Sunday, October 28, 2007

A new week, a new start

Recently I have started feeling very discontented with the way my life is going...and not in major things. After all, uni is going well, my marriage is great, but socially, and job wise all is not well with me. I feel like lately I have been spiritually attacked, particularly in my relationships and in my dealings with people. I have continued to feel bad about myself, my finances, my body, my weight, and my life in general. Perhaps its because I have more time on my hands now, or perhaps it is a season for me to struggle, or perhaps I am on the verge of something great and Satan wants to see me squashed...whatever the reason, I know that the only one who can change this is me by the power of GOD not on my own strength.

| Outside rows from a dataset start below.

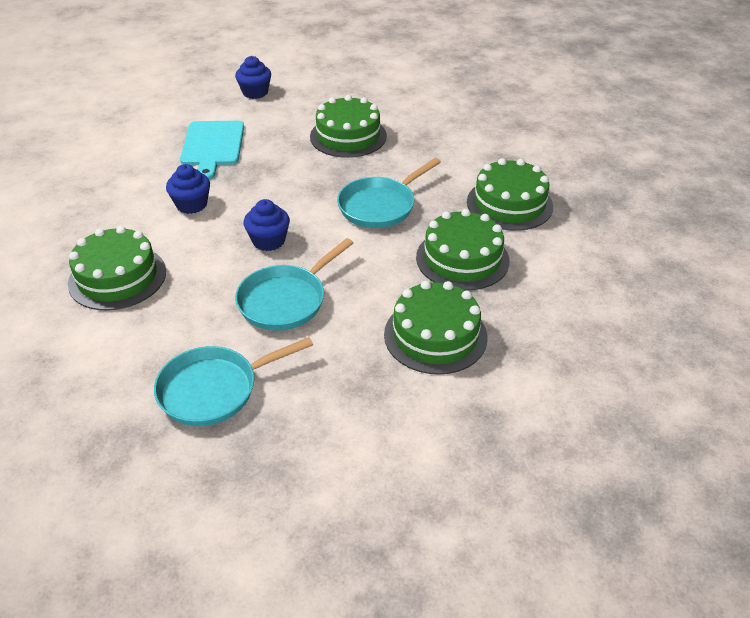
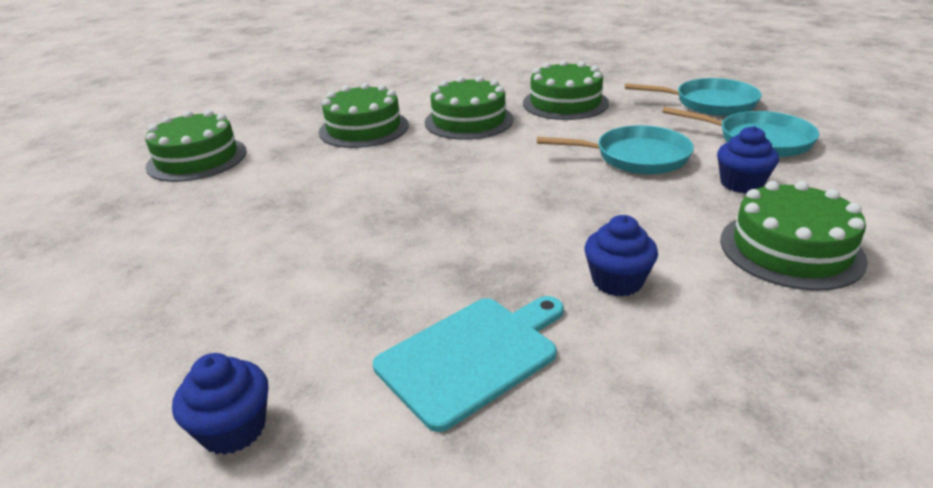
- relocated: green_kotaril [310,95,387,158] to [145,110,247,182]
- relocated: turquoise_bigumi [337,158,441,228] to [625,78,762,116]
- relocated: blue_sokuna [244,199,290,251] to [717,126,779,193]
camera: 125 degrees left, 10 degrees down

I've started a new book study, and Im digging deep, and I've also done a list of things I can change about my life and how I plan to do that, Im an academic, its just what I do LOL It's time to start moving forward again, I feel like im being stagnant in my life and after a while, stagnant things
get stinkie! And Lord above knows, I dont wanna be stinkie! Organising my finances will go a long way, hopefully getting this job will help too, because I will be able to make a little more and get out of the current situation I have found myself in. Also, I know that when i get my bed
I will start feeling like im achieving more..right now i feel like a blob, and I want to change that! So please pray for me that I can do that!